In an interview with CU Times Monday, Levy said the case rests on both statutory interpretation and constitutional precedent. “Basically you have a Supreme Court decision endorsing multi-member boards with staggered terms that are nonpartisan experts, and saying that it’s constitutional to have those boards and the members of those boards removable only for cause,” Levy explained, referring to the 1935 Humphrey’s Executor decision.
Congress adopted that same structure when reforming the NCUA Board in 1978, eliminating language that had previously allowed the administrator to serve at the pleasure of the president. “That was removed,” Levy noted.
He warned that the implications go beyond credit unions. He said the same functioning principles governing the NCUA apply with other federal agencies “like the FDIC and the Fed. The independence of these governing bodies is viewed as particularly important... not just for the NCUA, not just for the credit union industry, but for the broader economy and government.”
Levy added, “The way I see it is that the president is removing all these officers to get Humphrey’s Executor and those authorities overturned.”
Humphrey’s Executor v. United States (1935) is a landmark U.S. Supreme Court case that upheld limits on a president’s ability to remove certain federal officials. Specifically, the Court ruled that Congress can create independent agencies whose leaders cannot be fired by the president without cause (such as inefficiency, neglect of duty or malfeasance), protecting these agencies from political interference. The case involved President Franklin D. Roosevelt’s attempt to fire a commissioner of the Federal Trade Commission simply because of policy disagreements. The Court said this violated the law because the FTC was intended to be independent.

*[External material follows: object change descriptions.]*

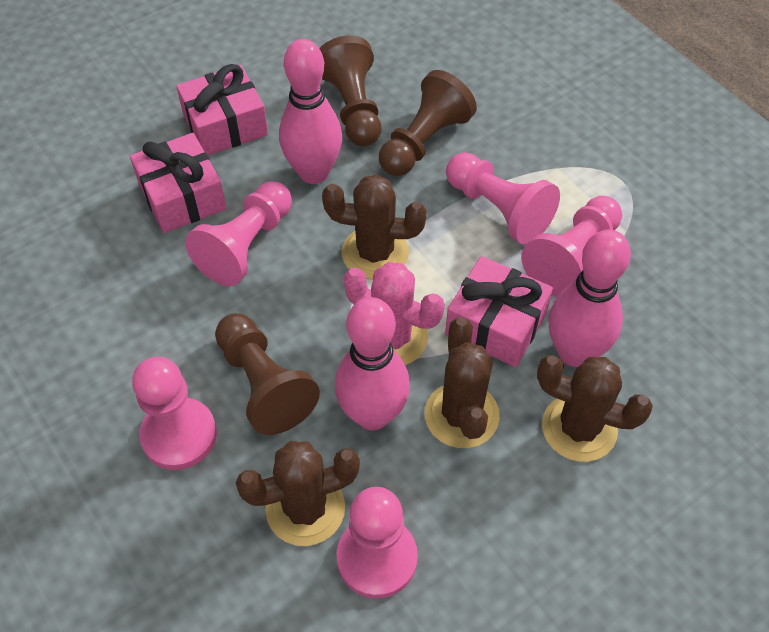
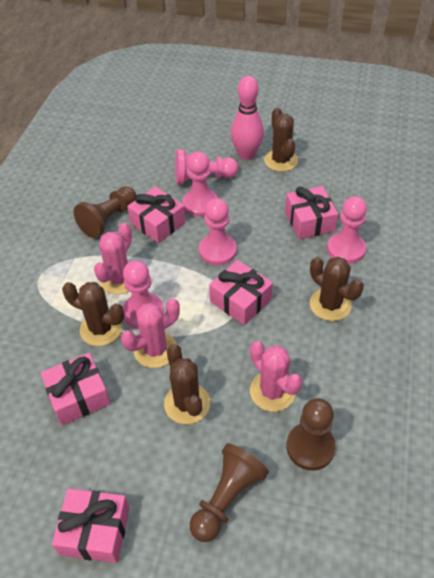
pink bowling pin: 3 -> 1
pink cactus: 1 -> 3
pink gift: 3 -> 5

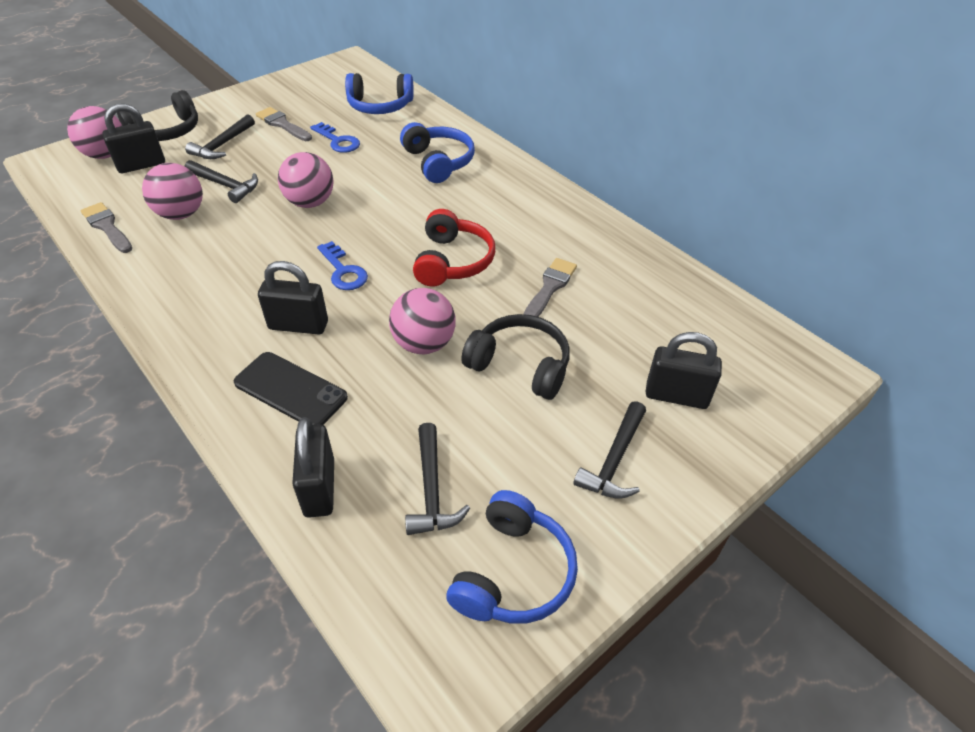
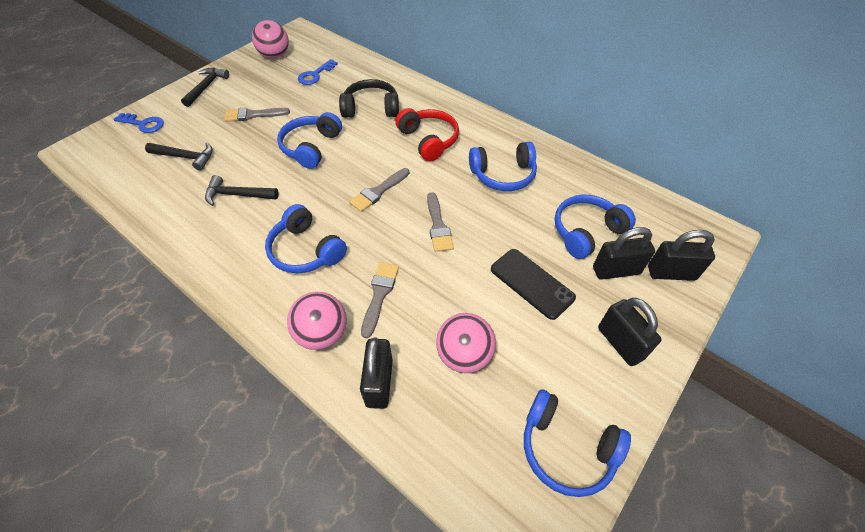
black hammer: 4 -> 3
black headphones: 2 -> 1
blue headphones: 3 -> 5
grey brush: 3 -> 4
pink ball: 4 -> 3

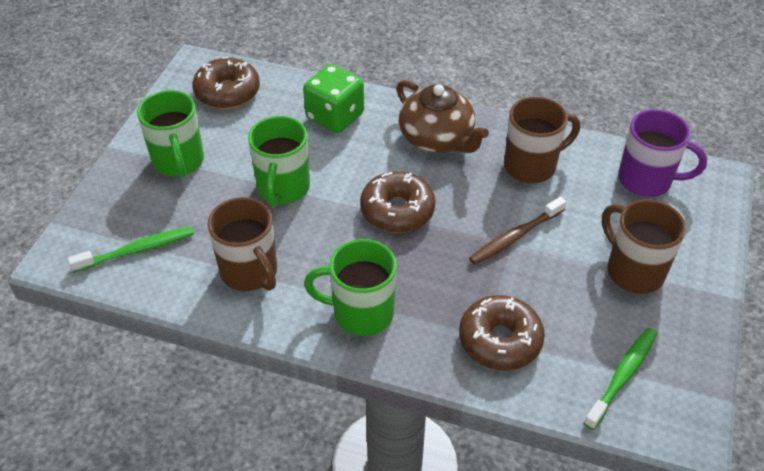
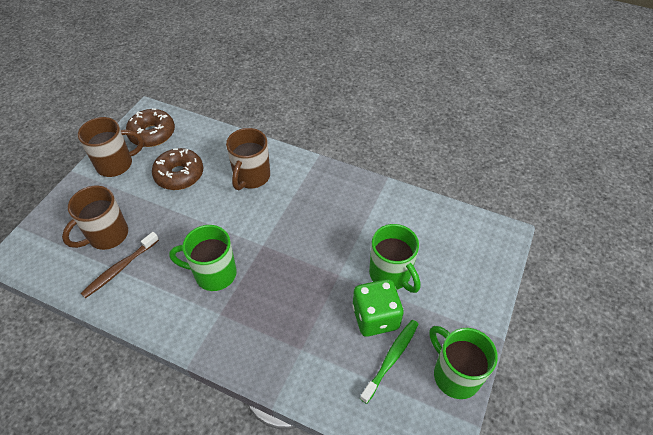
brown donut: 3 -> 2
brown teapot: 1 -> 0
green toothbrush: 2 -> 1
purple mug: 1 -> 0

In their lawsuit, Harper and Otsuka cited Humphrey’s Executor to argue that President Trump’s firing of them from the NCUA Board was illegal. Like the FTC in Humphrey’s Executor, the NCUA Board is an independent regulatory body created by Congress. Board members serve staggered terms and can only be removed "for cause" and not merely because of political disagreements. Harper and Otsuka argued that their sudden termination without cause violates the statutory protections Congress set up to preserve the NCUA’s independence, and undermines trust in the financial regulatory system.
The government’s response is due May 7. “We’ll just have to see how things play out,” Levy said.